Если бы приказчик обратил внимание на Пашино лицо, то заметил бы, что дело неладно; но он был старый, привычный торговец оружием; ему не раз, продав револьвер, на другой день приходилось читать в газетах о самоубийствах и самых зверских убийствах; он давно привык к этому, привык расхваливать смертоносные качества своего товара и, продавая новый револьвер, думал не о тех неудачниках и злодеях, которые кончали с собой или другими купленным у него оружием, а о том проценте, который получал он с каждой проданной дороже стоимости вещи. Он был очень добрый и нежный человек, превосходный семьянин, любящий своих детей и жену, и потому-то ему и был важен проданный револьвер, а не покупатели. На волнение Паши Туманова он не обратил ни малейшего внимания.

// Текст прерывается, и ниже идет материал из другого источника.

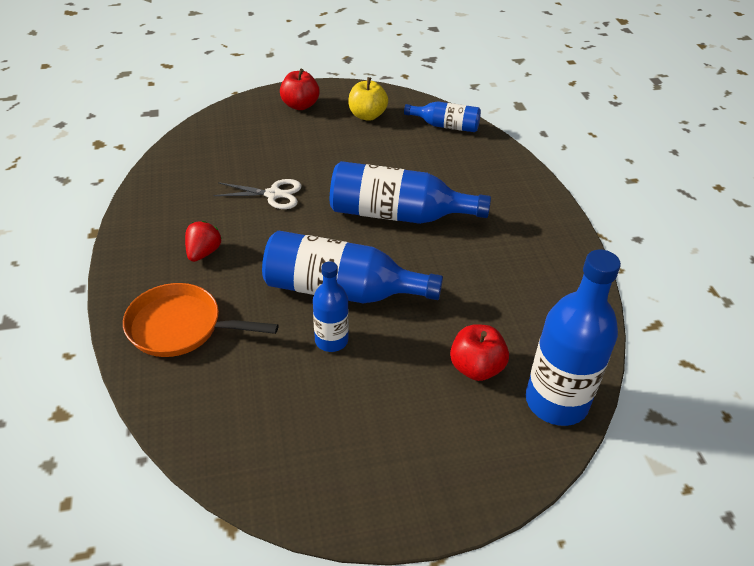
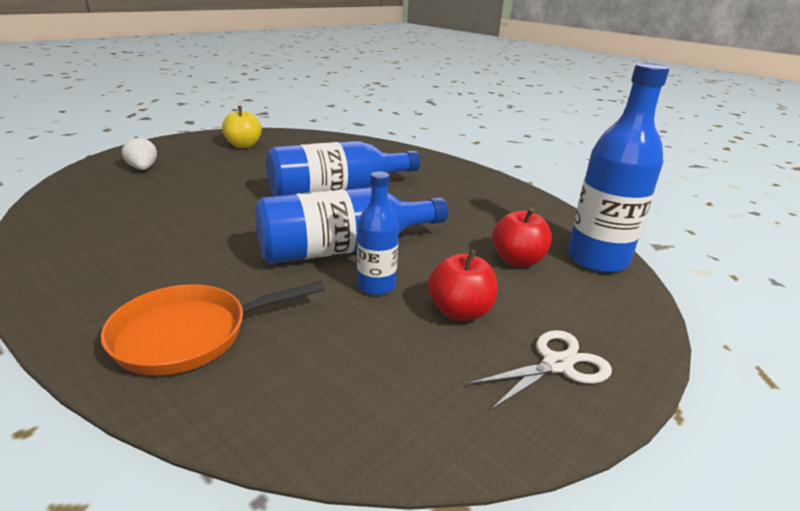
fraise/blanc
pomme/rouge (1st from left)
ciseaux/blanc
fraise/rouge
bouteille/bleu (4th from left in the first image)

   — Я возьму этот, — вздрагивающими губами сказал Паша Туманов.
   Приказчик поклонился, забрал остальные и положил их в ящик.
   — Прикажете завернуть? — спросил он.
   — Да… нет, — смешался Паша.
   — Как вам угодно. Патронов прикажете?
   — Да, да… как же… — вспомнил Паша. — Непременно.
   — Прикажете зарядить или возьмете коробку?
   — Лучше зарядите, — сказал Паша Туманов, вспоминая что и заряжать он не умеет.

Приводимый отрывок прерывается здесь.